Wednesday, August 10, 2005
Can the Conservatives arise from the ashes?
1. Managerialism. Much has been written about refining a new Conservative ideology but I think this is a red herring. To the extent that there is an ideology, Labour has already usurped and colonised much of what passed for Conservatism, though with essential differences which I expalin below. Rather, we seem to live in times where ideology is not much in dispute; efficient managerialism is what politics is currently about.
2.What is this consensus?
a)acceptance of a mixed economy with an emerging emphasis on service rather than manufacturing industries.
b)low inflation via the mechanism of an independent Bank of England.
c)employment laws which favour the employer much more than under previous Labour governments.
d)public services which are funded to a level approximating to the average in the EU i.e. much higher than under the Conservatives. This effectively rules out taxes much below 40% of national income.
e) acceptance of privatisation and of internal markets in many public services as the most efficient way of 'reform'.
e)an attitude to the EU which is at best 'arm's length' and at worst 'eurosceptical'.
f)a supportive attitude to the USA in most of what any president might wish to do.
g)an atittude civil order which is less liberal than in the past and might even entail the ignoring of the Human Rights Act.
3. Blair and the Middle Ground
One of the superb graphs and tables produced by the Policy Exchange revealed how voters perceive themselves, the parties and their leaders on a scale of 100 points to the left and 100 points to the right. Howard and Tory MPs was seen as 52 points to the right with Ken Clarke on 24. Gordon Brown was seen as 22 points to the left, Labour MPs as 25, Charles Kennedy at 15 but where was the Prime Minister? Perfect positioning at 4 points to the right. He has assiduously worked his way into a place which dominates the centre ground, where most elections are won and, for the Conservatives, lost.

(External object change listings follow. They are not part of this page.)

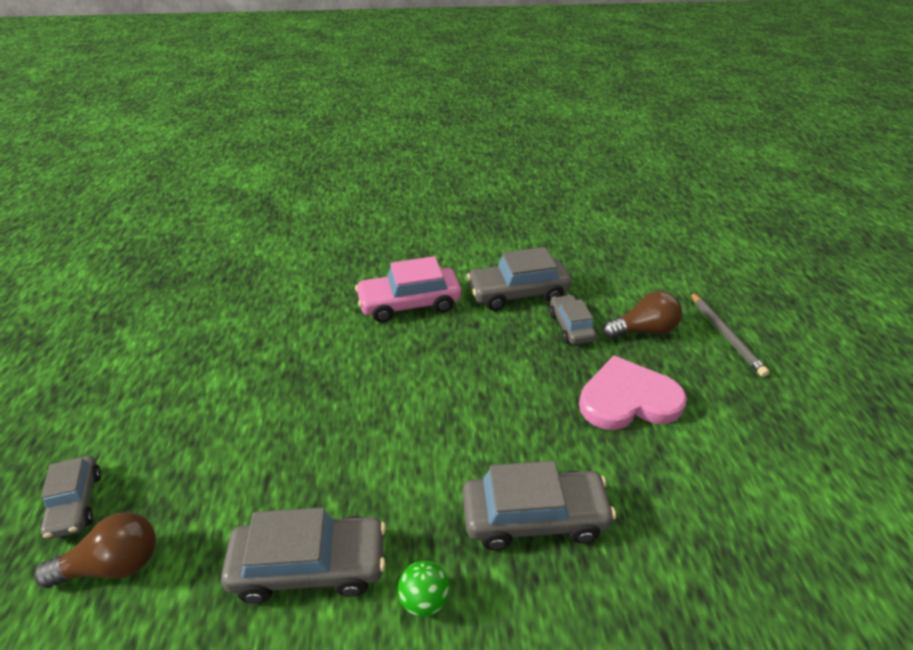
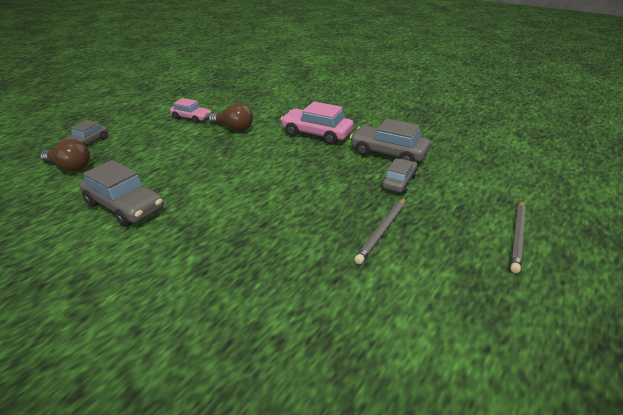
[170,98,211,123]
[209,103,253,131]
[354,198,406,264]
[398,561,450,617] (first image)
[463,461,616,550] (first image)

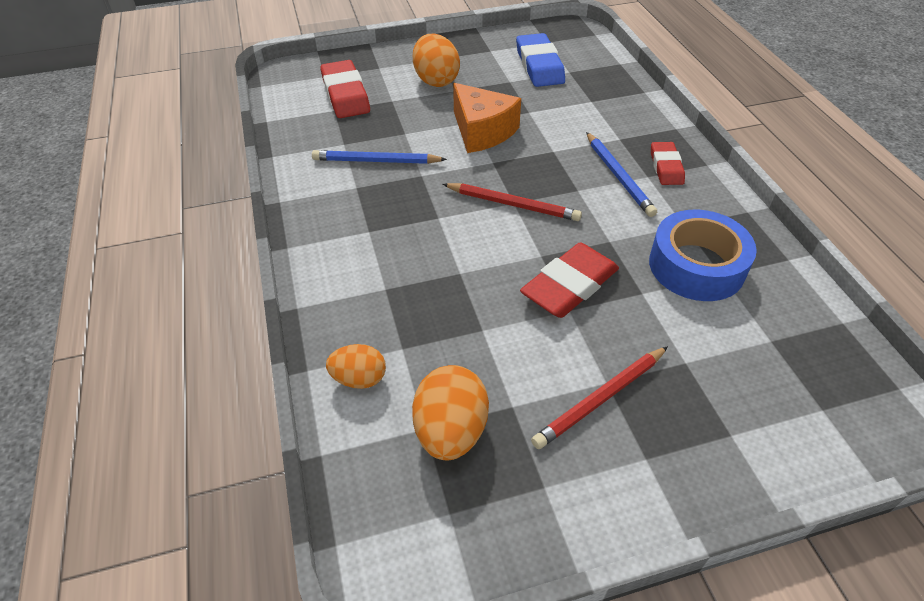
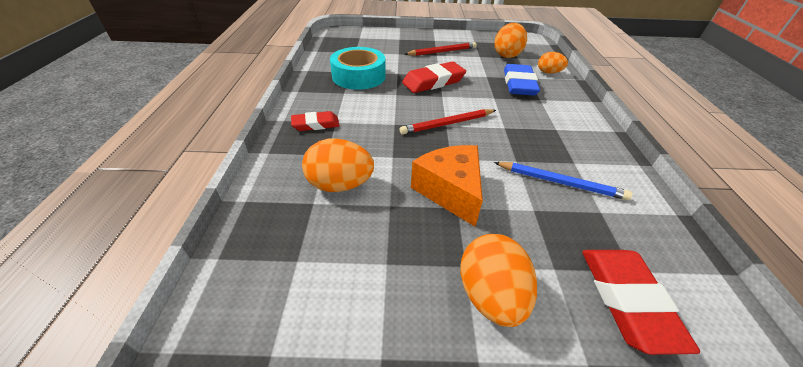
[291,111,339,131]
[302,138,374,192]
[330,47,386,90]
[400,109,496,135]
[504,64,540,96]
[586,132,657,217] (first image)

4. Way Ahead for Conservatives.
a) accept the new consensus- as Labour did the essence of Thatcherism during trhe nineties. But don't try merely to emulate Blair
b) Drop any attempt to reduce taxes dramatically.
c) Concentrate on ineficiency and value for money issues on which there is good potential for public support. The James Report before the last election was a sound idea but was presented in a way Labour could either rubbish or steal.
d)work on policies attractive to women and younger voters e.g. initiatives to make mortgages cheaper for public sector workers. [I recall a similar scheme in 1974 which convinced some friends of mine to vote Tory, even though they were inclined to be Labour supporters.]
e)Rebrand the party to lose its backward looking, intolerant, old fashioned image from which the Policy Exchange report so graphically revealed it as suffering. This is a difficult task but will entail: more women and ethnic minority candidates,less Eurobashing rhetoric and- the crucial first step- a younger, more empathetic leader.
f) if all the above are not possible, then disband the party and advise members to join Labour.